- Genre: Comedy
- Created by: Gavin Crawford; Kyle Tingley;
- Directed by: Jacob Tierney
- Starring: Gavin Crawford; Andrew Cheng; Anita Majumdar; Kaniehtiio Horn; Marypat Farrell;
- Country of origin: Canada

Production
- Executive producers: Tom Cox; Gavin Crawford; David Fortier; Jordy Randall; Ivan Schneeberg; Kyle Tingley;
- Production companies: SEVEN24 Films Temple Street Productions

Original release
- Network: CBC
- Release: July 2013

= Gavin Crawford's Wild West =

Canadian television special

Gavin Crawford's Wild West is a Canadian television special, which aired on CBC Television in July 2013. Wild West stars Gavin Crawford as six distinct characters, each representing a different aspect of the society of the Canadian province of Alberta, in a mockumentary format. The characters include:
- Katherine Adams, a pompous socialite in Calgary organizing a charity fundraiser;
- Lyle Carlyle-Chang, a gay cattle rancher in Cochrane resisting his husband Andy's (Andrew Cheng) suggestion that they revive the failing business by promoting it to tourists as a dude ranch;
- Donald Demchuck, a newly elected member of the Legislative Assembly of Alberta from Edmonton whose constituency assistant Liz (Anita Majumdar) is at her wit's end managing his incompetence;
- Jessica Jones, an Australian expatriate working as a massage therapist in Banff;
- Trevor Valgardson, a surly teenager in Taber whose widowed mother (Marypat Farrell) and uncle (Brendan Wall) are perennially exasperated with his delusion that he's a vampire;
- Conrad Whitehead, a trucker in Fort McMurray who is planning to break up with his girlfriend Shannon (Kaniehtiio Horn).

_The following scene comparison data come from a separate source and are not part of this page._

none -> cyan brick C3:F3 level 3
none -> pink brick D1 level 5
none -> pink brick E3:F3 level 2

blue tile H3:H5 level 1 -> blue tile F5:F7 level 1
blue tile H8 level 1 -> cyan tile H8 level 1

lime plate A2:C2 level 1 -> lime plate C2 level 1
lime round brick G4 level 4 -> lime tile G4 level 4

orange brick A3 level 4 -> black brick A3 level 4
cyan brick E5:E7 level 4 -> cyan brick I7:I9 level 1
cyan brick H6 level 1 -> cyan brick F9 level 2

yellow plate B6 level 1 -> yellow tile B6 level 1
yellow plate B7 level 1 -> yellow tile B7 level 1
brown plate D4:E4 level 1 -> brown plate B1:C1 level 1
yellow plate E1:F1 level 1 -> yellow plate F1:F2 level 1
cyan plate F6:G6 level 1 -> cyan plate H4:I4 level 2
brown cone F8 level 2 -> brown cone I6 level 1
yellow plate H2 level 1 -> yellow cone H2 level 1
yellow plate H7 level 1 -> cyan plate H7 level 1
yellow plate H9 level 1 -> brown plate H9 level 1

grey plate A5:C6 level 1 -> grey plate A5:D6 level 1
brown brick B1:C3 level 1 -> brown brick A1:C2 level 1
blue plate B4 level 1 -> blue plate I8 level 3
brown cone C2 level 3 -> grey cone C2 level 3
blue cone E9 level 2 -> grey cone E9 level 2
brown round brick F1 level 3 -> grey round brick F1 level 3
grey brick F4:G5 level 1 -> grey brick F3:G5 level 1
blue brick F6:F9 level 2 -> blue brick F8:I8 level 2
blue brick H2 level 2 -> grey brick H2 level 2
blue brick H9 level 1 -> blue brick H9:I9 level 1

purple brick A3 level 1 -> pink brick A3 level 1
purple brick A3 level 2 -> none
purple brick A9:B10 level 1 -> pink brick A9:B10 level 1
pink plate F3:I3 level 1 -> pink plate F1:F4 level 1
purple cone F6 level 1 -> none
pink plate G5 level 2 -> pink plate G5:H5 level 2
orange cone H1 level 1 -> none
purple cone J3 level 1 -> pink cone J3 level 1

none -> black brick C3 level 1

Originally announced as a planned series in 2011, it was left in limbo by funding cuts to the CBC in 2012, and only the pilot was completed although five more unfilmed episodes had been written before the CBC dropped the project. In 2014, Crawford told Toronto's NOW that he had explored the possibility of reviving the series for a different network, although no firm details were announced and no revival has taken place as of 2019.

The special garnered five Canadian Screen Award nominations at the 2nd Canadian Screen Awards, including nods for Best Comedy Series or Program, Best Actor in a Comedy Series or Program (Crawford) and Best Supporting Actor in a Comedy Series or Program (Cheng).